Diversity of thought, experience, and background can be a superpower. The coming together of different perspectives can add such richness to our business. If we recruit in our own image, play it safe, and aren't brave when assembling our teams, we miss this. We also miss the chance to build diverse & rich cultures too.

     Alex Russell-Rutherford, CCXP, Diversity Advancement Committee Member
Since I write and speak on DEI quite a bit, I've found that “unconscious bias” continues to be alive and well. Not only what we do/don’t do around diversity, equality and inclusion, which is subjective, but also the fact that many aren’t aware an issue exists because it’s not socialized. The discussion needs to start/continue, which in and of itself, is a great way to be inclusive and most definitely a top way to move the needle on diversity. Like CX, the conversation needs to be top-down and bottom-up, which is how alignment forms.

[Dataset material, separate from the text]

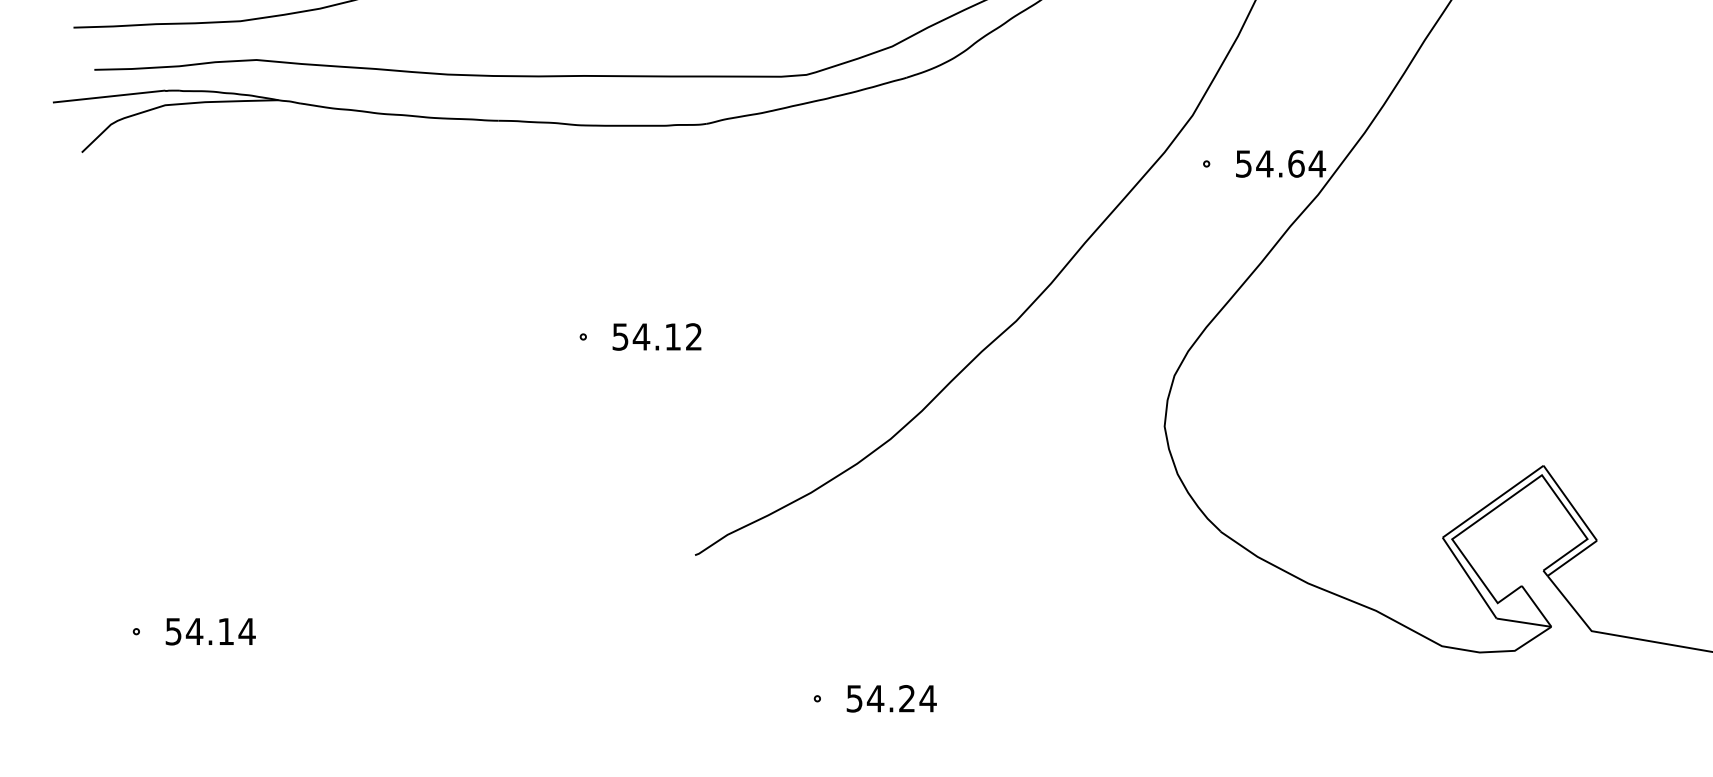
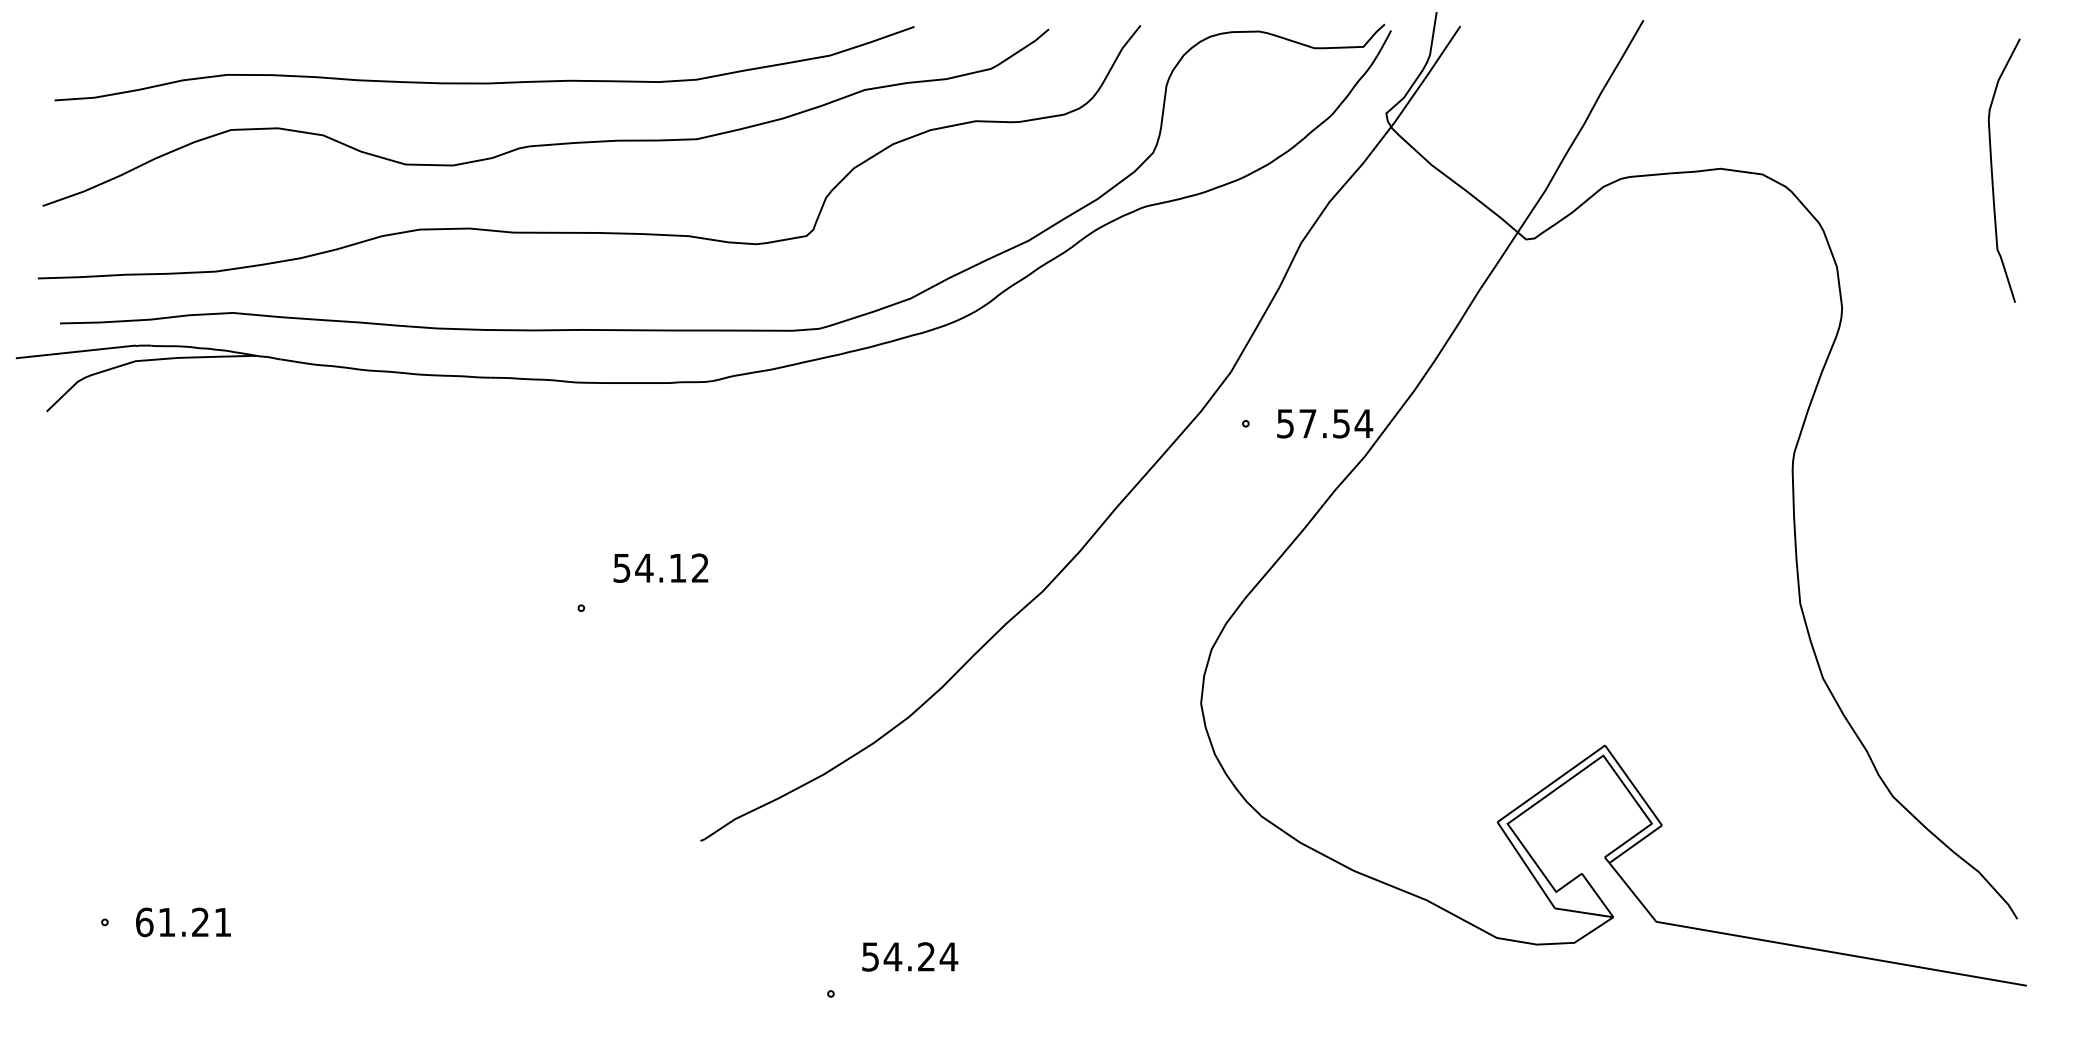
text: (1280, 163) -> (1324, 423), 54.64 -> 57.54
text: (656, 336) -> (660, 567), moved
text: (211, 631) -> (184, 922), 54.14 -> 61.21
text: (892, 698) -> (910, 956), moved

     Sue Duris, Diversity Advancement Committee Member

While we've come a long way when it comes to diversity, equity, and inclusion, we still have many miles to go to truly affect and see change. When we get to a point where everyone understands that diversity is more than race, ethnicity, sexual orientation, and gender (the most commonly used primary characteristics), we can then focus on the change needed to make organizations and societies truly diverse, fully inclusive, and accessible to all. I challenge everyone to stretch their thinking and learn more about secondary and even tertiary characteristics. When we do not encourage and model an inclusive culture, we stay stuck in the past. We miss out or lose customers, members, and job candidates because we are not expanding our definition of diversity past primary characteristics.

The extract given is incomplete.